本記事では、代表的な(というか私がよく使っている)mongoDBというデータベースを約500MBまで無料で使える「Atlas」というサービスについて、登録からデータを書き込むまでの手順を、できるだけわかりやすく手順書としてまとめてみました。自分が最初に使ったときに結構迷ったので備忘録として残します。また、ALIS Boot Campのメンター活動をする中で、Atlasへの登録の説明が必要になったので、参考資料として使うことを目的としています。
※データベース関連の解説記事ではなく、手順書ですので専門用語はあまり噛み砕きません。
まずはユーザー登録をしましょう。下のサイトにアクセスします。
「Start free」や「Try Free」から登録しても良いのですが、Gmailアドレスを持っている方は、右上の「Sign In」から進むのがオススメです。
Sign Inから進み、「Don't have an account? Sign Up.」の「Sign Up」をクリックします。
すると「Sign up with Google」が選べますので、今回はここから進みます。
Gmailアドレスを使ってサインアップすると、以下の確認画面が出ますので、「I accept..」にチェックを入れて「Submit」を押します。
以上でユーザー登録は完了です。続けてプロジェクトの作成を行っていきます。
Organization(組織)名を入力する画面に変わりますので、適当に決めてNextを押します。この辺りスクショ忘れてましたが、Create Organizationというボタンが出てきますのでクリックして下さい。自分だけが使う場合にはMebmersは入力せずに進んで大丈夫です。
Organizationができたら、次にProjectを作ります。New Projectを押して進んでください。
Project名を適当に決めてNextを押します。ここでもMembersの入力は必須ではありません。
「Create Project」の緑のボタンを押します。
以上です。次にClusterと呼ばれる、データベースを保存するクラウド上の領域を作成していきます。
2が終わると下のような画面になると思いますので、「Build a Cluster」を押します。
次にプランを選択する画面になりますので、一番左のFree版を選択します。
次にクラウドの設定をします。下の画面の通りで大丈夫です。Cluster Nameはお好みで変更して下さい。私はそのままにしてます。「Create Cluster」を押して次に進みます。

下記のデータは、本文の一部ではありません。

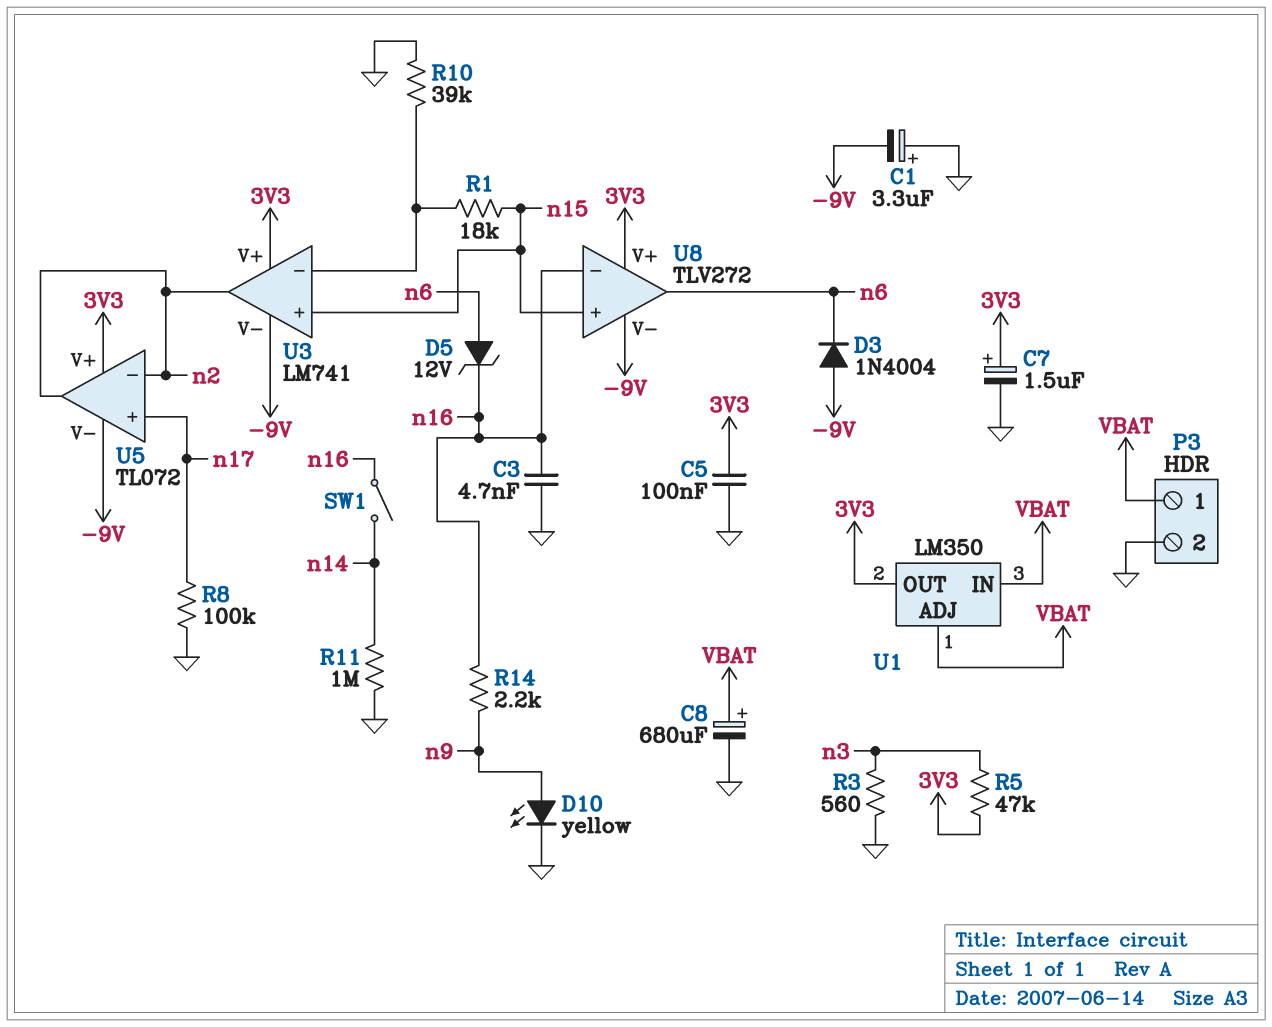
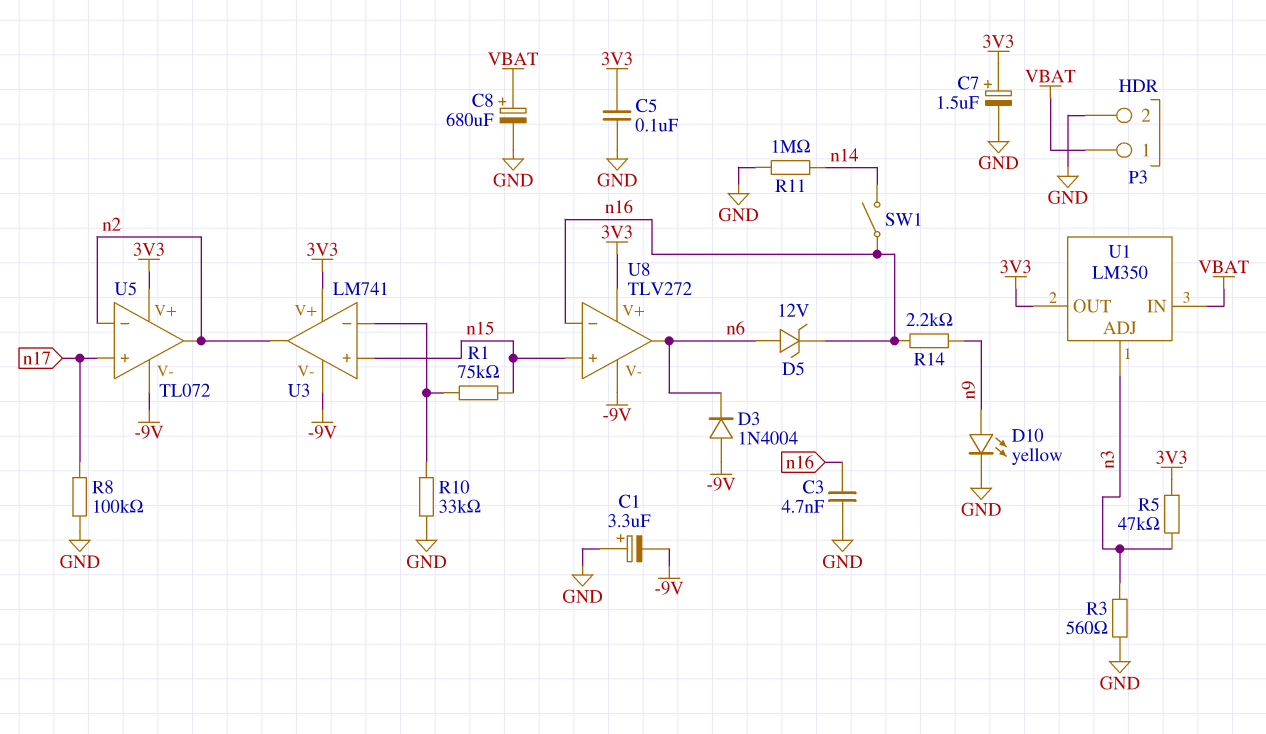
R1: 18k (U3/in-, n15) -> 75k (U3/in-, n15)
R10: 39k (GND, U3/in-) -> 33k (GND, U3/in-)
U1 pin ADJ: VBAT -> n3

するとこのような画面になります。「Your cluster is being created..」と出ている間は待ちましょう。数分で作られます。
処理が終わると下のような画面になります。
以上でClusterの作成は終了です。次にデータベースとの接続のための設定をしていきます。
最近ニュースでよく聞く"クラスター"ですが、コンピュータの分野では複数のマシンを結合した集合体を指します。Clusterという名称を用いているのは、データベースの保存先として複数のマシンの領域を使用しているためだと思われます。
先ほどの画面で、Cluster0の下に「CONNECT」というボタンが有効化されています。クリックします。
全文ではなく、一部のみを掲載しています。